Benim neslim bilir; Muzaffer İzgü ve Gülten Dayıoğlu, sıklıkla okulları gezer ve çocuklarla hem söyleşi yapar, hem de sonrasında kitaplarını imzalarlardı. Neden bilinmez; ama edebiyatla hiç ilgisi olmayan arkadaşlarım dahi bu organizasyonlarda bir heyecanlandırlardı. Sanırım bunun esas kaynağı "meşhur olduğu söylenen" birini tanımanın o tuhaf tadıydı. Aklımda kaldığı kadarıyla Muzaffer İzgü okula geldiğinde, Andımız töreninden önce bir konuşma yapmış ve mini hikâye anlatmıştı. Ne anlattığı aklımda kalmamış; fakat sonrasında şöyle bir şey demişti: "Bu hikâyedeki kızı kiminiz uzun, kiminiz kısa, kiminiz siyah, kiminiz sarı saçlı hayal etmiştir." Kelimesi kelimesine aklımda değil; ama buna benzer, edebiyatın tahayyül gücüne müspet etkisini vurgulayan; sanırım hayal gücümüz gelişsin diye edebiyata meyletmemizi söyleyen bir konuşmaydı. Edebiyatımızda bir dönem sert rüzgârlar estirmiş; "Edebiyat, toplumsal sorunlara parmak basmak ve toplumu bir adım ileri götürmek için yapılan bir uğraştır." düşüncesini merkez alan bir yerden bakıyordu, en azından zihnimde öyle kalmış. Biz de edebiyatı, zevk almaktan öte, daha ileri gitmek için okumalıydık.
20'li yaşlarımın başlarında, Suç ve Ceza'yı okurken, kimi zaman durur ve satırların kafamda canlandırdığı imge üzerine düşünürdüm. Hayretle fark ederdim ki, olayların çoğu küçüklüğümde cici anne bildiğim Saadet Teyze'nin evinde geçerdi. Neden bilmiyorum; ama kendimi satırlar arasında kaybedip zihnimde bir şeyler canlanmaya başladığında ne zaman durup zihnimin fotoğrafına baksam aynı evi görüyordum. Benzer şekilde, Raskolnikov'un hasta bir şekilde yattığı odası, ne kadar uğraşırsam uğraşayım, en son 6-7 yıl önce gördüğüm bir arkadaşımın evi olarak zihnimde tezahür ediyordu. Şimdi Middlesex'i okurken de, zihnimdeki fotoğrafa baktığım zaman, geçmişimden kopup gelmiş türlü mekânlar görüyorum. Bazıları o kadar kuytu köşelerde kalmış ki, zihnimde canlanan resimdeki mekânın nereye ait olduğunu hatırlamak için hafızamı deşmem; biraz naftalin kokusunu içime çekmem gerekiyor. Bazıları ise çok tanıdık; ama bir o kadar da alakasız: "Neden zihnim bu kısımda, böyle bir mekânı seçti ki?" diyorum.

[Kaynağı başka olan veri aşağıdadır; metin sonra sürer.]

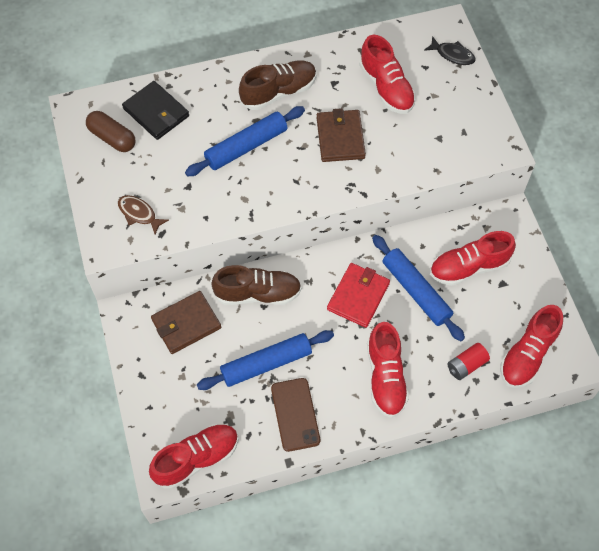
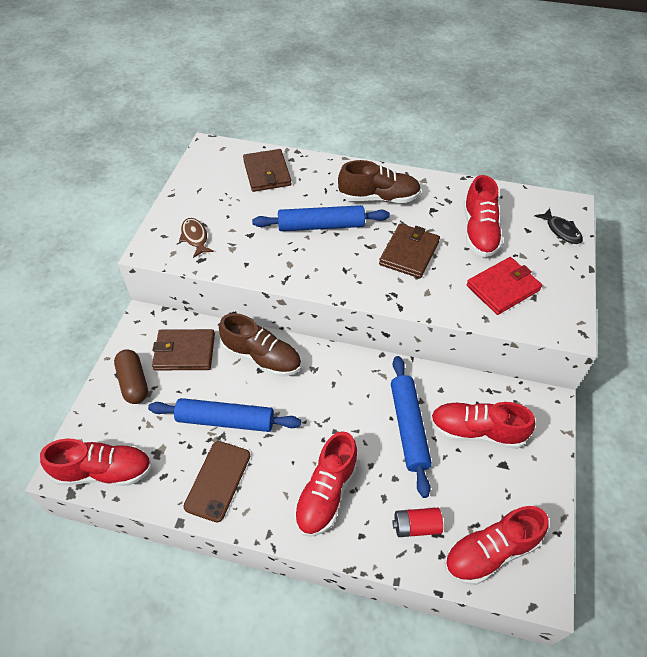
camera: 30 degrees right, 10 degrees down
(112, 138) = (219, 176): brown capsule -> brown capsule (134, 382)
(156, 112) = (267, 173): black wallet -> brown wallet
(358, 296) = (350, 404): red wallet -> red wallet (503, 288)

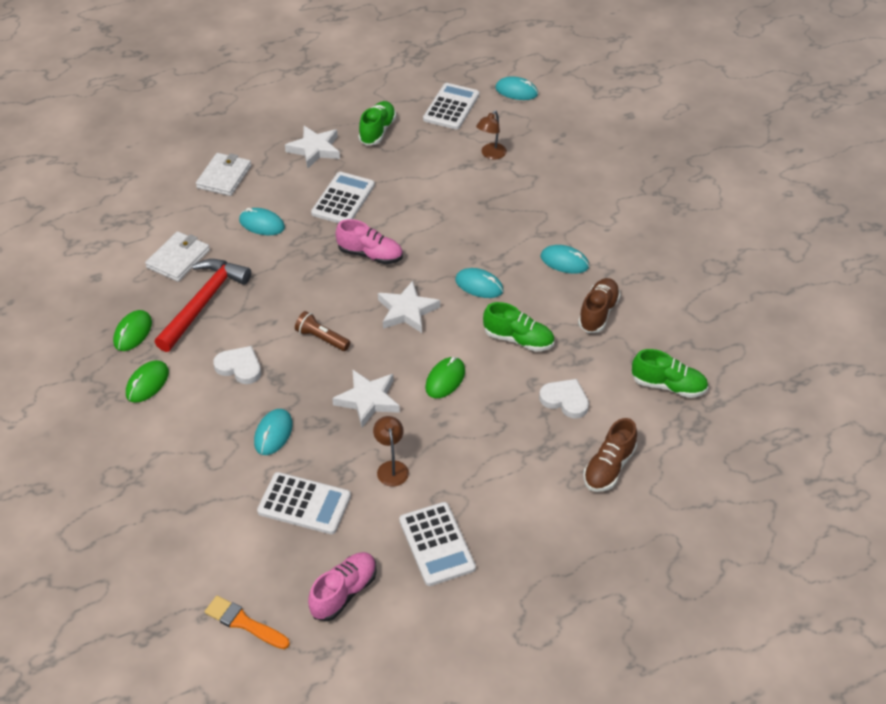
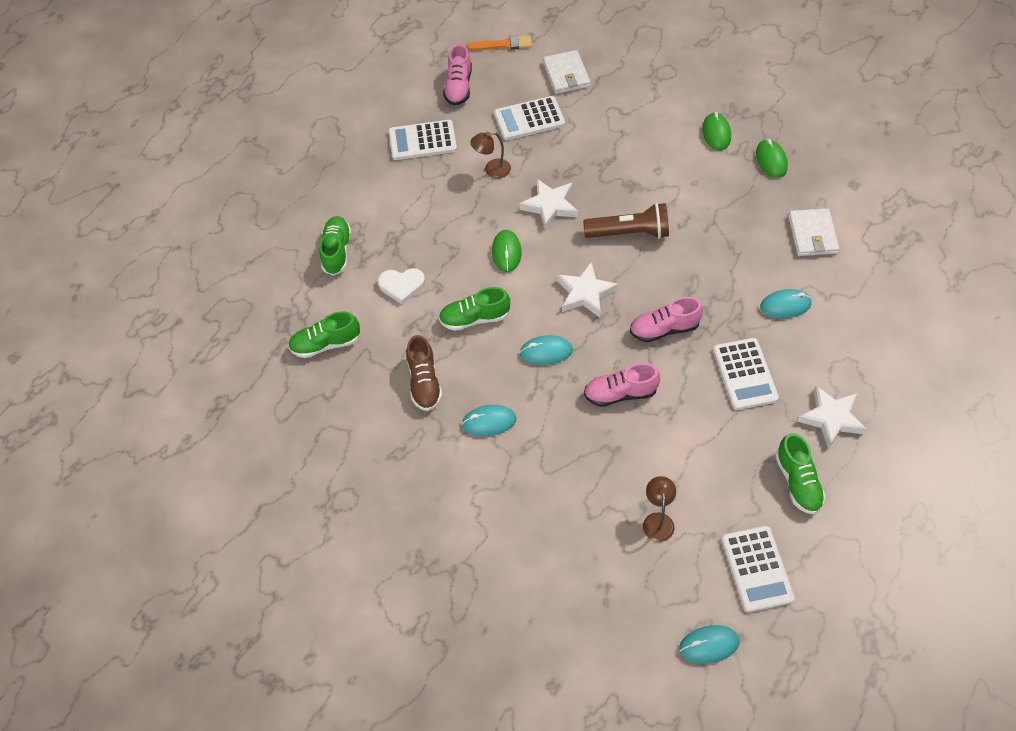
camera: 150 degrees right, 10 degrees up
(204, 303) = (748, 210): red hammer -> none
(224, 177) = (874, 335): white wallet -> white wallet (566, 74)
(239, 367) = (666, 178): white heart -> none
(273, 433) = (593, 148): turquoise mouse -> none
(321, 338) = (629, 232): brown flashlight -> brown flashlight, size x1.59
(391, 468) = (492, 170): brown lamp -> brown lamp turned 120 degrees clockwise
(437, 544) = (422, 141): white calculator -> white calculator turned 45 degrees counterclockwise
(446, 231) = (620, 393): none -> pink shoe
(609, 467) = (337, 251): brown shoe -> green shoe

Edebiyatın bu derinleştirici etkisine bugün de hayranım; belki de roman sanatının en güçlü olan yanı bu: Benim geçmişimi, benim mekanlarımı; bambaşka olaylarla, anılarla, kişilerle dolduruyor ve derinleştiriyor. İşin benim için en heyecan verici kısmı, farklı kişilerin zihninde tezahür ederken aynı romanın aynı insanlar ve aynı olaylar ile farklı mekânları derinleştirmesi.
Bu hayranlık, edebiyat beni daha ileri götürdüğü için değil; bilâkis, geçmişimi derinleştirdiği için vücut buluyor. Sanırım ben bu konuda Orhan Pamuk gibi düşünüyorum: "Bir kitap, her şeyden önce kitap okuma zevki için yazılır." Hadi ukalaca bir ekleme yapayım: "Ve bir okur romanları, kendi mekânlarını; bambaşka olaylarla, kişilerle, anılarla doldurup derinleştirerek geçmişini bir cümbüş haline getirmenin keyfi için okur."